When dropping their child off at school, every parent wants to leave knowing that their child is safe. It is every parent’s worse nightmare to get the dreaded phone call telling them their child was just hurt. Thankfully, in this day and age, preschools and daycares are taking extra measures to ensure each child remains safe and unharmed while at school.

It can be easy for classroom safety to slip teachers’ minds amid lesson plans and field trips, but it’s definitely not something to be ignored! A well-organized classroom that has safety procedures in place not only makes students feel more secure, but it also shows parents their children are being well cared for.

If you’re a preschool teacher/president/owner  looking for ways to implement classroom safety, keep reading to learn some tried and true tactics for preschool classroom safety.

6 Preschool classroom safety tips

1. Child Safety means keep dangerous supplies out of reach 

Scissors, bulletin board tacks, glue – all things that shouldn’t be easily accessible for preschool-aged kids.
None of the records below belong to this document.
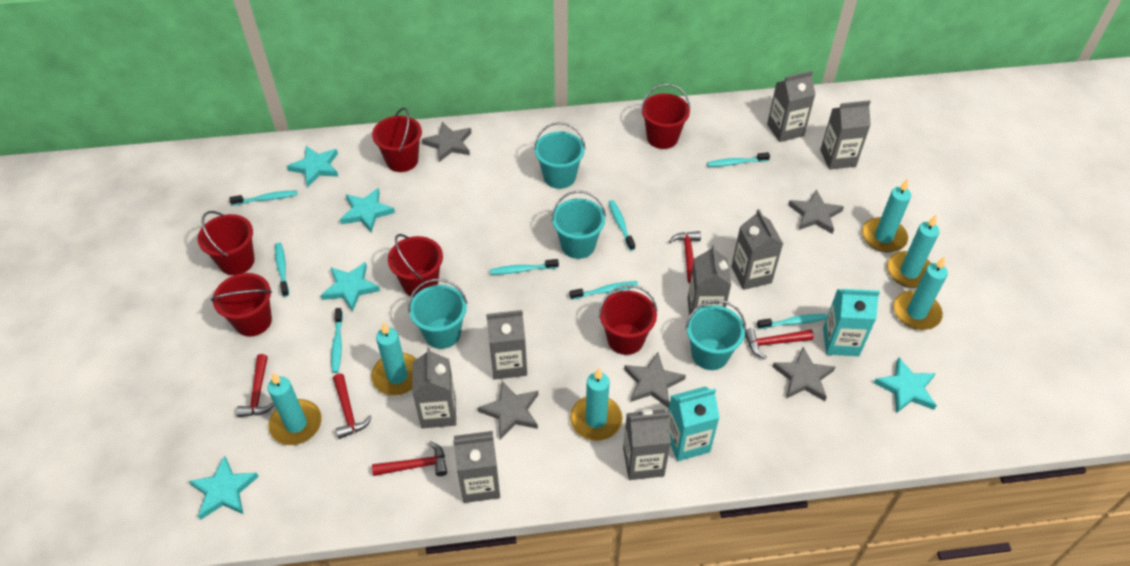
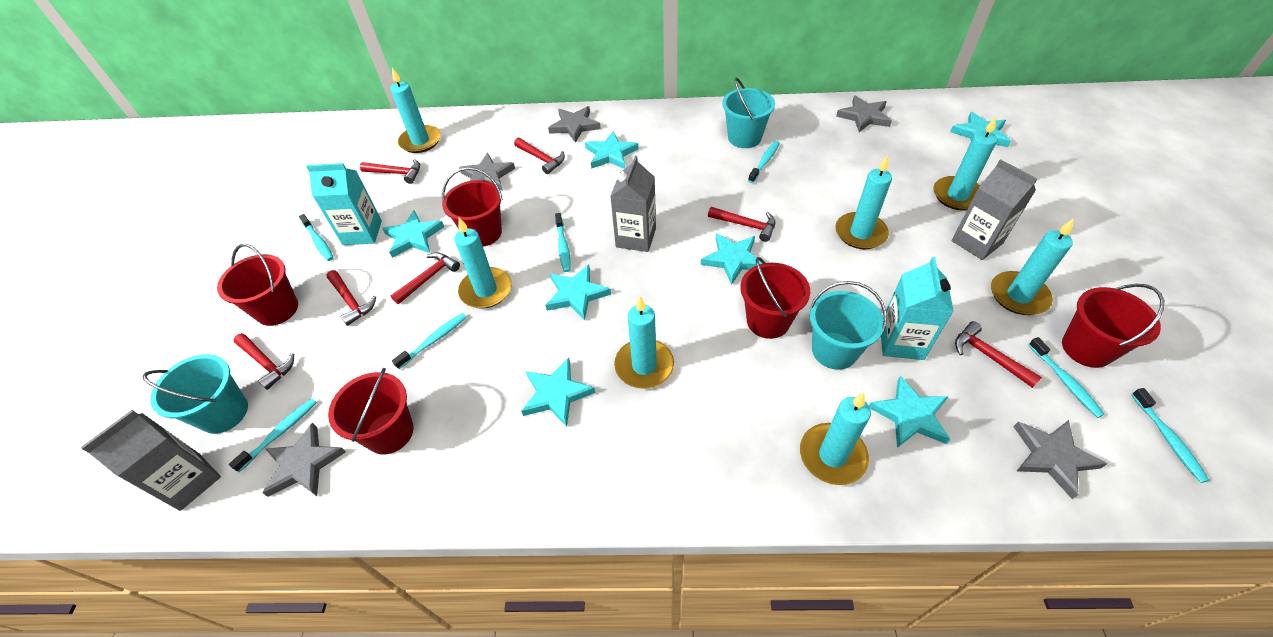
grey carton: 8 -> 3
red bucket: 6 -> 5
red hammer: 5 -> 7
turquoise bucket: 4 -> 3
turquoise candle: 6 -> 7
turquoise star: 5 -> 7
turquoise toothbrush: 8 -> 7

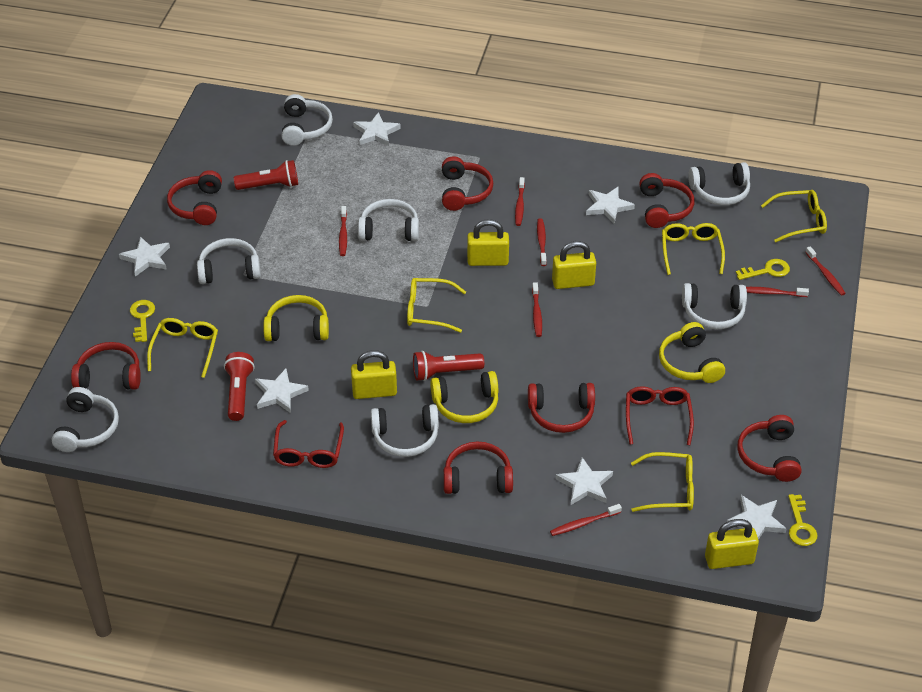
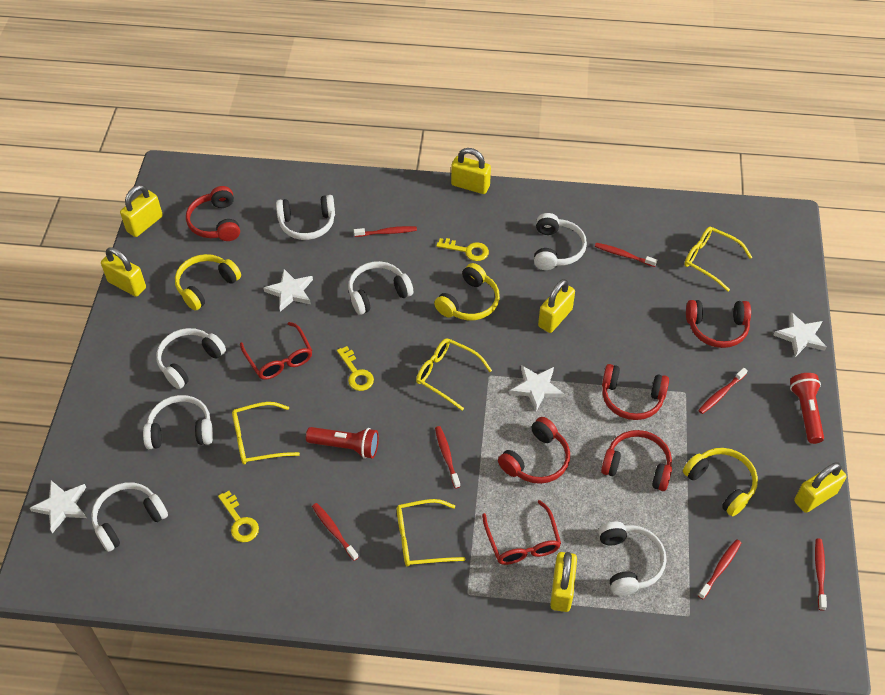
red flashlight: 3 -> 2
red headphones: 7 -> 5
white star: 6 -> 4
yellow glasses: 5 -> 4
yellow padlock: 4 -> 6

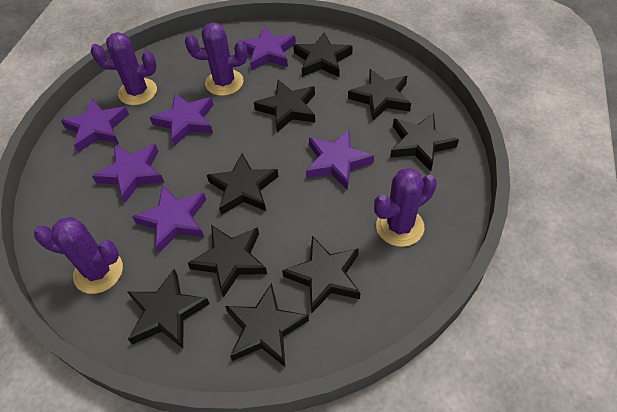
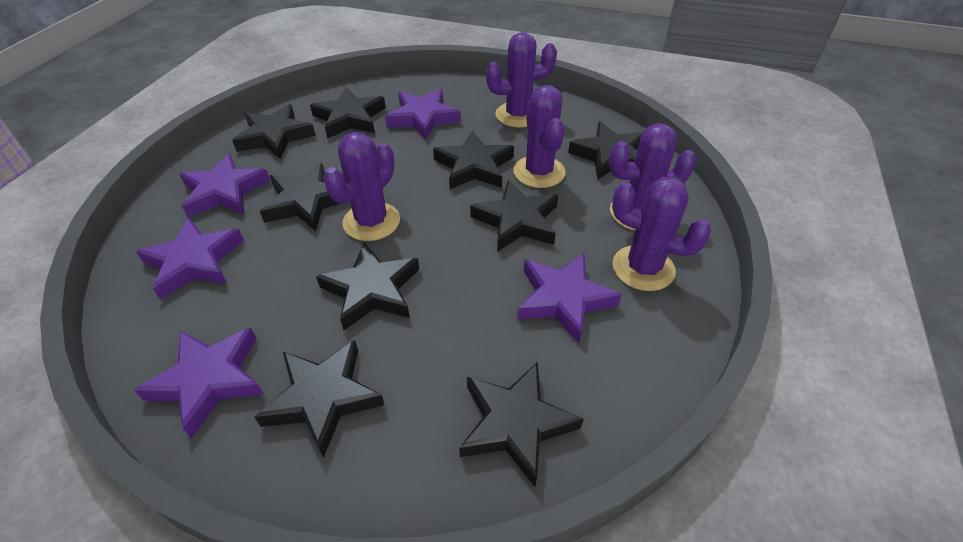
purple cactus: 4 -> 5
purple star: 6 -> 5

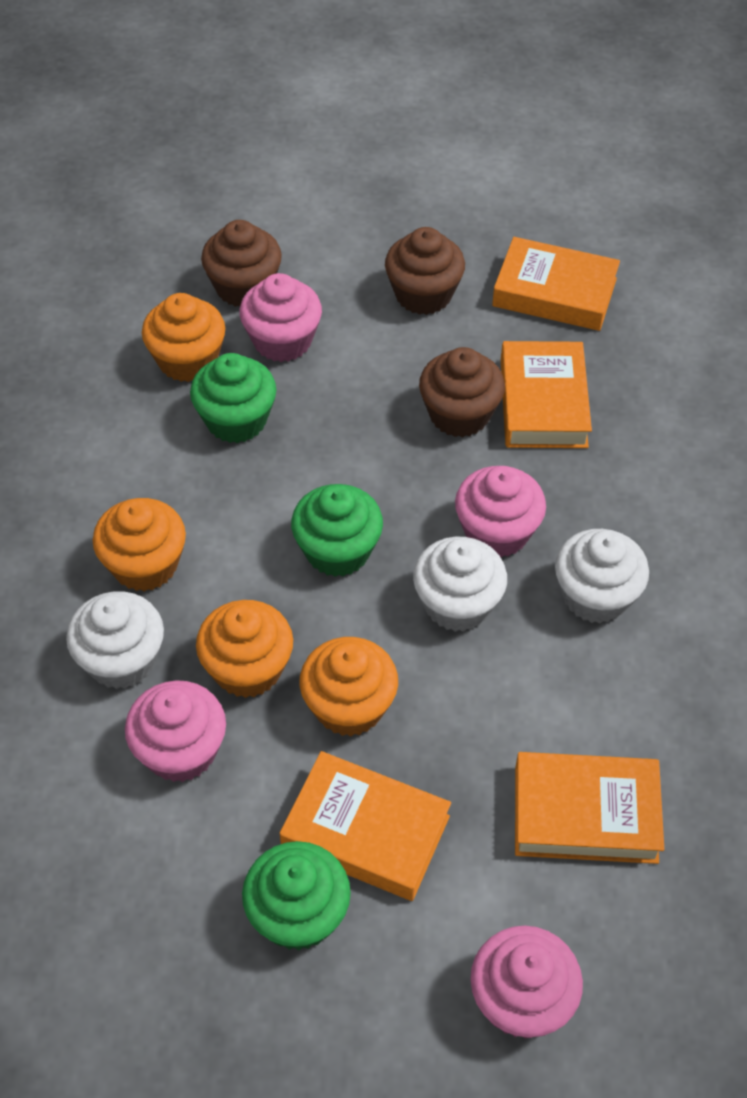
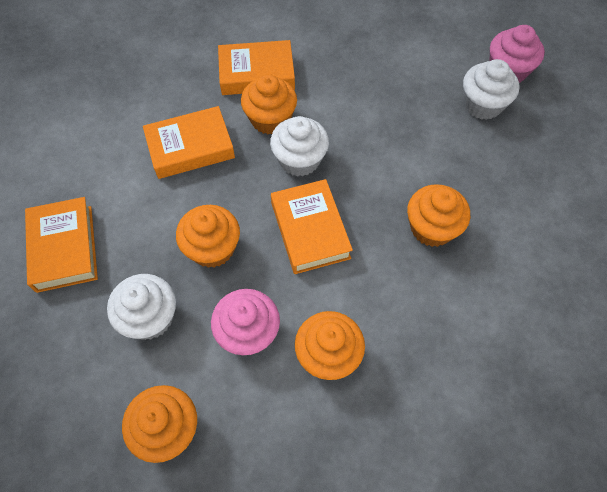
brown cupcake: 3 -> 0
green cupcake: 3 -> 0
orange cupcake: 4 -> 5
pink cupcake: 4 -> 2

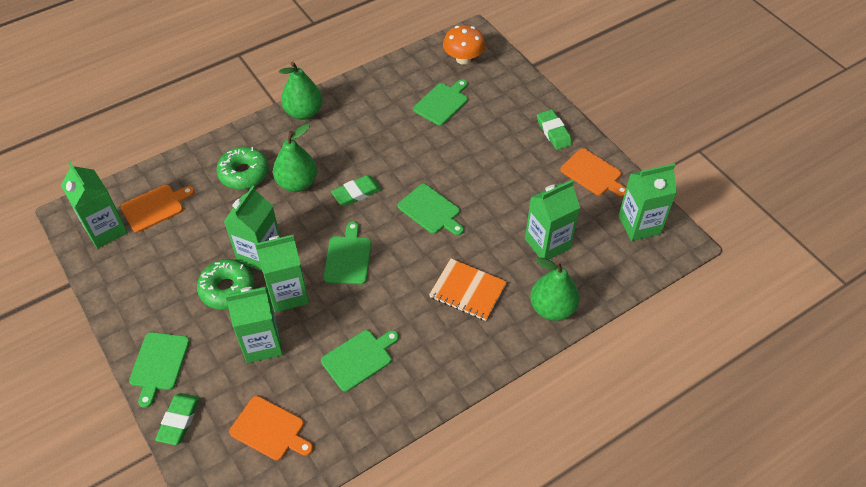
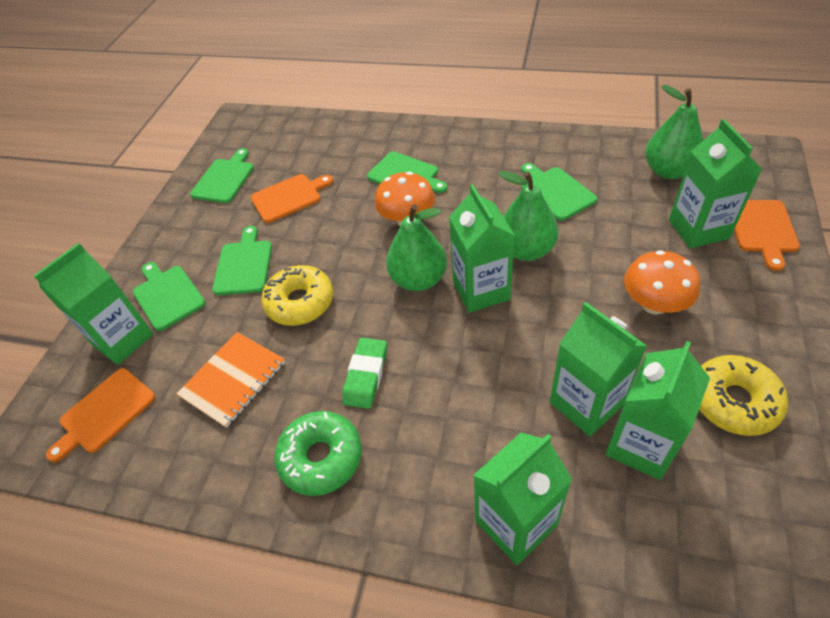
green donut: 2 -> 1
green eraser: 3 -> 1
orange mushroom: 1 -> 2
yellow donut: 0 -> 2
Make sure to keep any sharp objects, choking hazards, poisonous materials and other potentially hazardous supplies on a high shelf or locked away in a cupboard.

The last thing you want is a student standing on their tippy-toes to reach a bin of sharp items on a just-out-of-reach ledge. When supplies like these are out and available during craft time, it’s important to talk with your students about how to properly use these tools.

“Be sure to take the time to review safety procedures with the children before adding to an open shelf in the art area,” says Mary Muhs, dean of the Rasmussen School of Education. “Then when children are using the materials, be sure to keep an eye open to help with safety if needed.”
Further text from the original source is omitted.